**WORK INSTRUCTIONS:** From the entries, copy out every line in which the word "solid" is found.

**RECORDS FOR THIS TASK:**
:::::

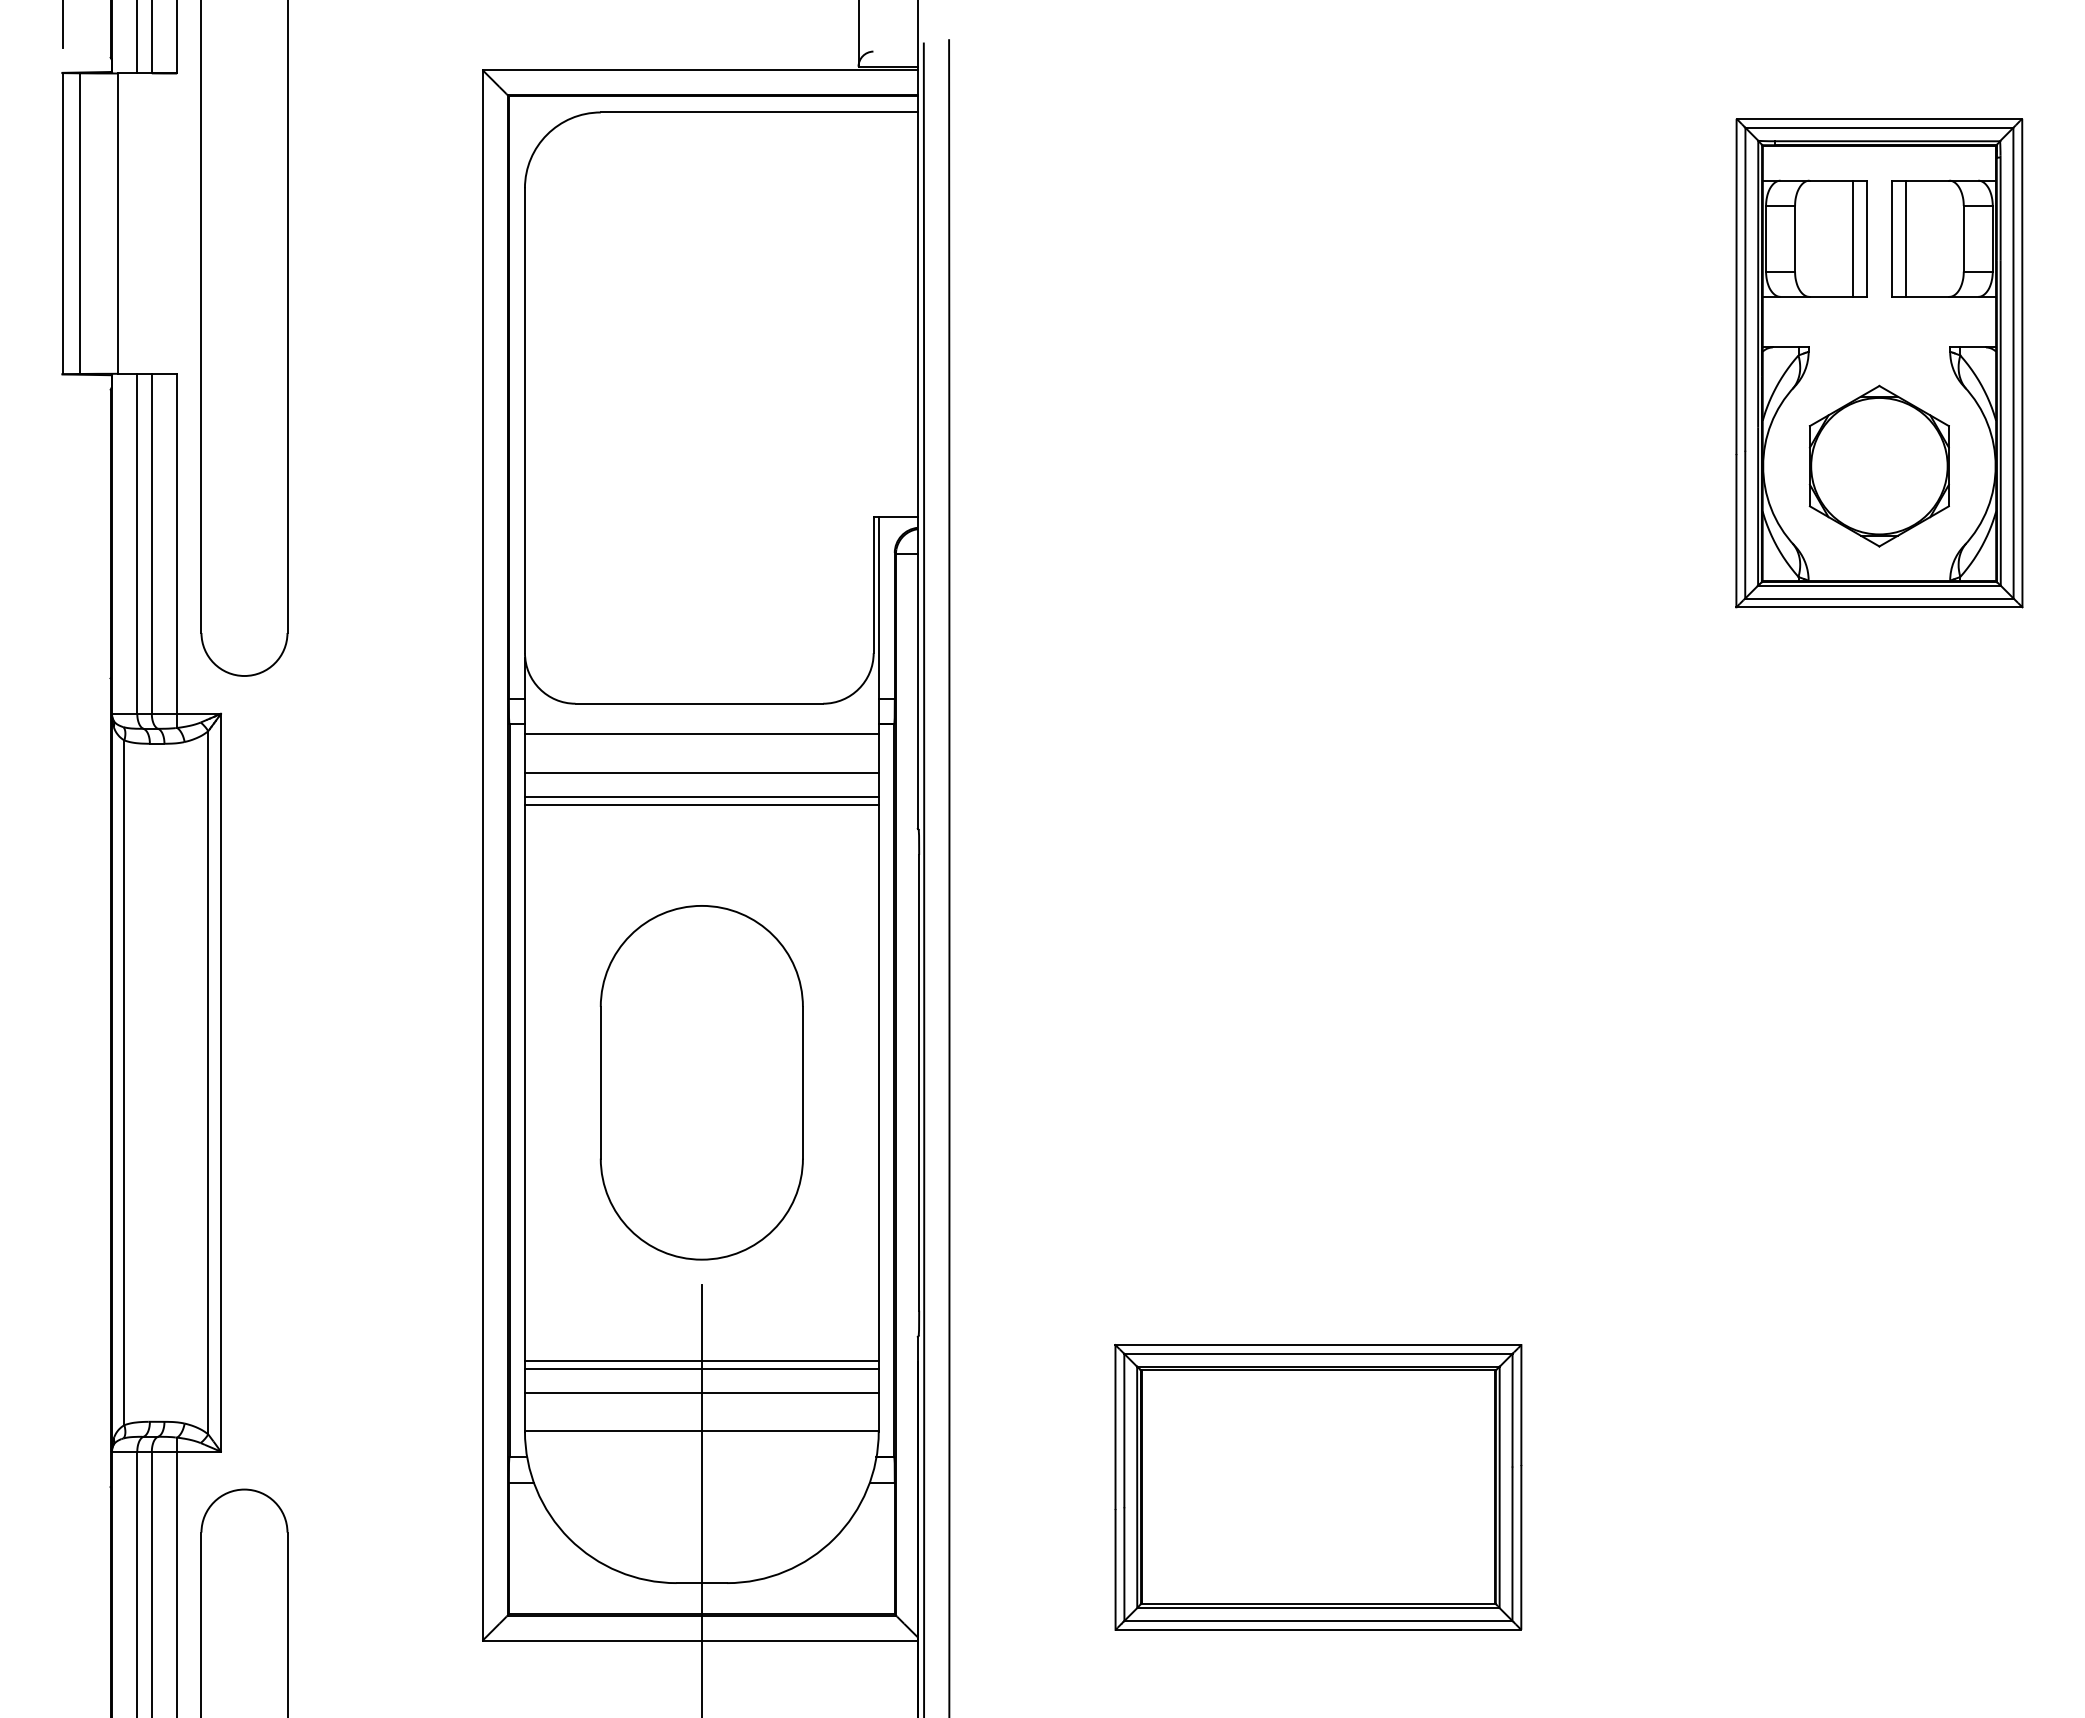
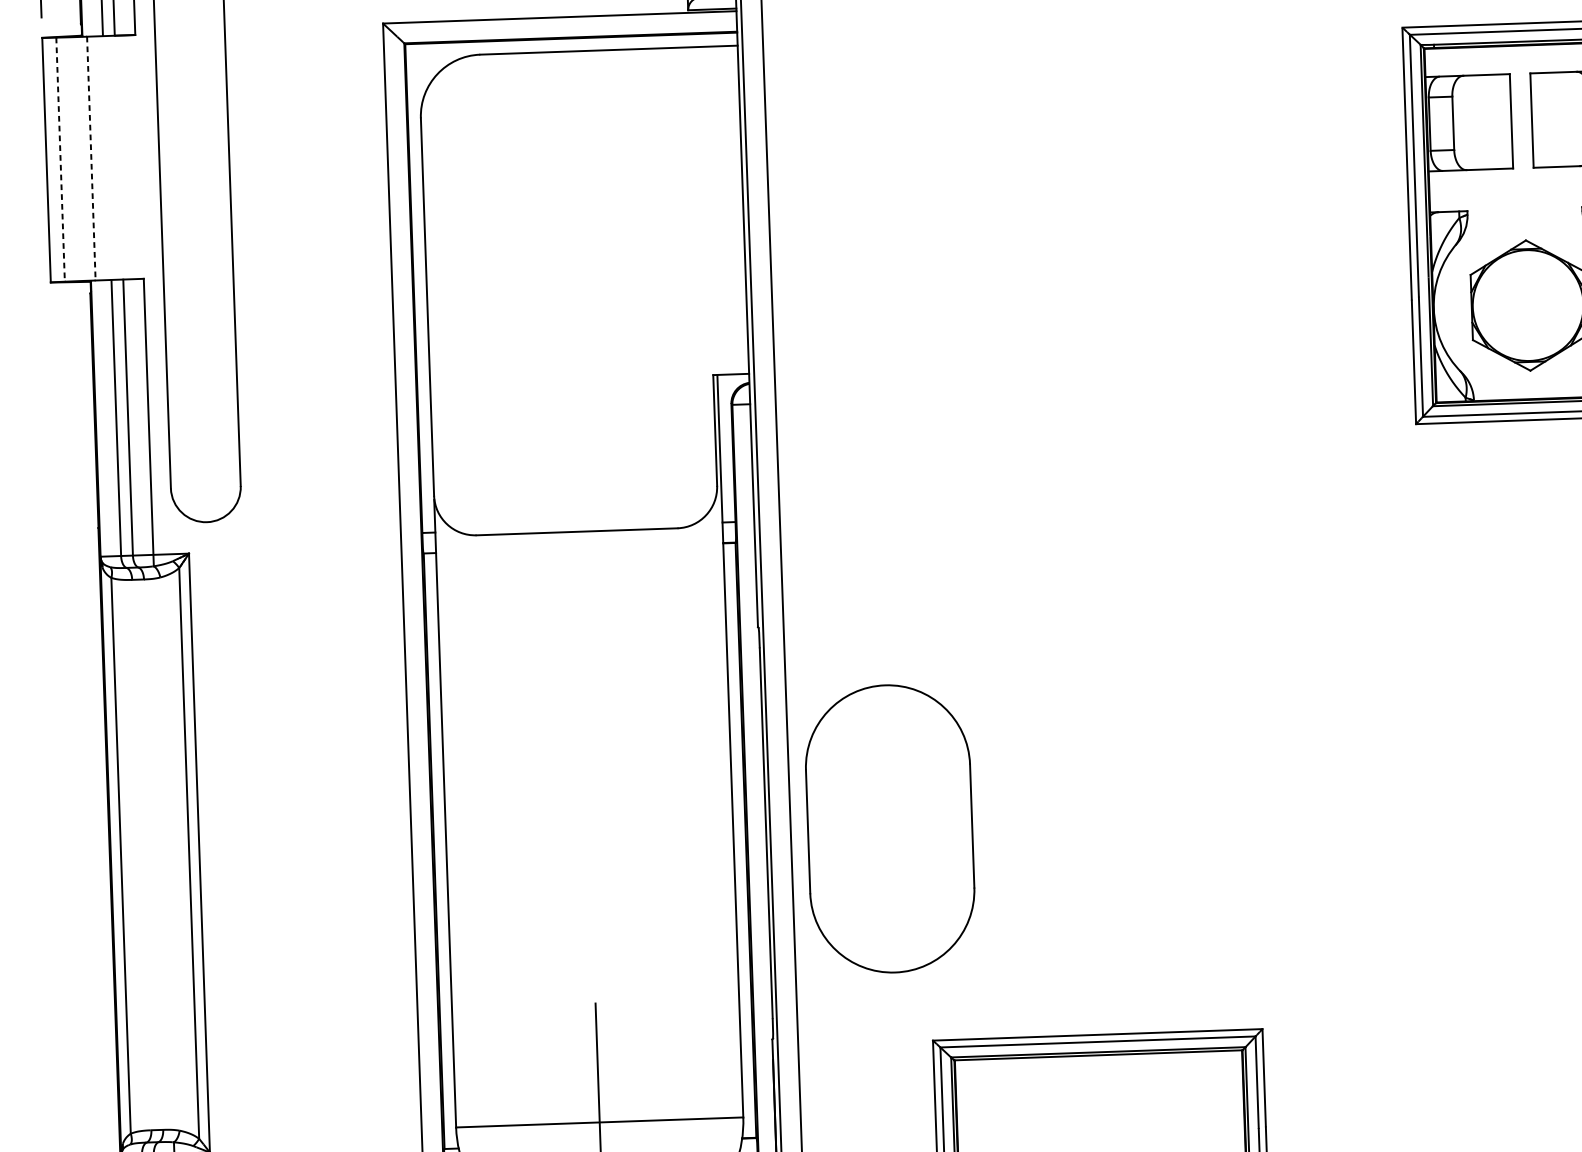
line: (79, 224) -> (60, 160), solid -> dashed
line: (117, 224) -> (91, 159), solid -> dashed
line: (1853, 238) -> (1500, 121), removed
line: (1905, 238) -> (1542, 119), removed
line: (701, 734) -> (579, 556), removed
line: (701, 772) -> (580, 587), removed
line: (701, 797) -> (581, 607), removed
line: (701, 804) -> (581, 613), removed
part: (701, 1082) -> (889, 828), moved
line: (701, 1360) -> (597, 1064), removed
line: (701, 1368) -> (597, 1071), removed
line: (701, 1392) -> (598, 1090), removed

:::::

**RESPONSE TO THE TASK:**
line: (79, 224) -> (60, 160), solid -> dashed
line: (117, 224) -> (91, 159), solid -> dashed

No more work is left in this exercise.